Channeling legacy in valuable ways: Fernando Simões, The JSL Group

Global Family Business Survey 2018

“We always seek to hire people who have principles in their DNA that are in line with our values.”

Fernando Simões, The JSL Group, Brazil

“We have many thousands of employees and recruit many every year, but what we always try to do is use our values to help us make the right decisions when hiring.”

The Instituto Julio Simões in the Brazilian city of Mogi das Cruzes has a replica of an old truck on display. In any other context, the truck would have little or no relevance, but for JSL, Brazil’s biggest logistics company, it has special significance.

“It was the truck where it all began,” says Fernando Simões, Chief Executive of the JSL Group, “the first truck my father used to start the business in the 1950s.” Simões’ father, Júlio Simões, left a sizable legacy. An immigrant from Portugal, Júlio created the biggest logistics company in Latin America’s largest economy. It’s a legacy that is intertwined with the extraordinary growth of the Brazilian economy in the years since JSL was founded. And it’s the legacy of a company that has done as much as any company in the country to create employment opportunities and better working conditions.

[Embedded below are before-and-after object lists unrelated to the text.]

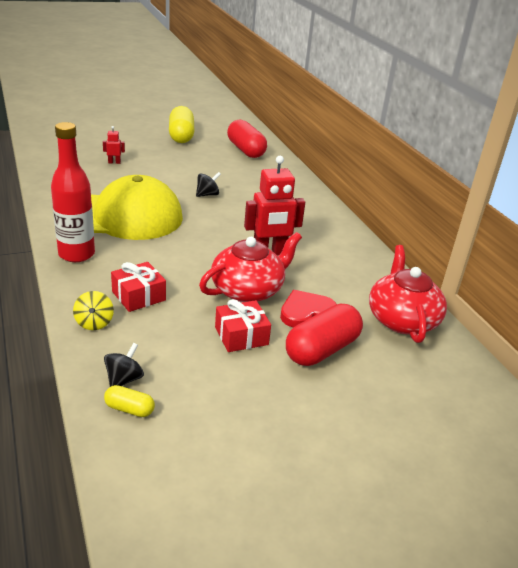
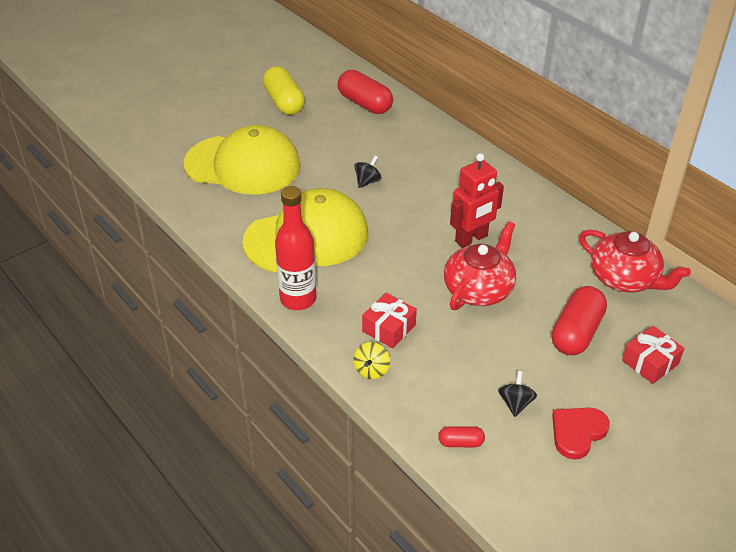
camera: 15 degrees left, 10 degrees up
(94, 323) = (371, 370): yellow spinning top -> yellow spinning top turned 45 degrees clockwise
(114, 162) = (243, 165): red robot -> yellow cap
(124, 379) = (437, 417): black spinning top -> black spinning top (515, 403)
(129, 409) = (460, 443): yellow capsule -> red capsule
(241, 336) = (503, 341): red gift -> red gift (650, 362)
(306, 312) = (542, 297): red heart -> red heart (577, 433)
(401, 319) = (624, 278): red teapot -> red teapot turned 150 degrees clockwise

JSL employs 24,000 people and operates a fleet of thousands of trucks and cars. It has diversified into vehicle dealerships and leasing through its subsidiary Movida. It also has a car and truck rental business.

In the first decade of the new millennium, JSL witnessed unprecedented growth, with net revenue rising from R$181m in 2000 to R$1.5bn by 2009. In 2017, JSL had revenues of R$8.1bn. It is also listed on the “B3” stock exchange in São Paolo, although Simões family members are the biggest shareholders.

Simões says that one of the company’s main values and a significant factor in JSL’s success has been putting the customer first. “This has always been a big part of the company’s culture, something that started with my father and moved over to the next generation,” he says. “We seek to understand the real needs of each client – seek to provide the best service – which all helps us to have long-term business relationships.”

Simões’ work at the family business began early. He started working for his father’s company when he was just 14, in 1981.

The role of his father at this early stage was obvious, Simões says. “I did not start working here because I liked the company; I started working here because I liked my father.”

His skills also were a significant factor in following in his father’s footsteps. Simões moved up through the company until the early 1990s, he began sharing management of the business with his father.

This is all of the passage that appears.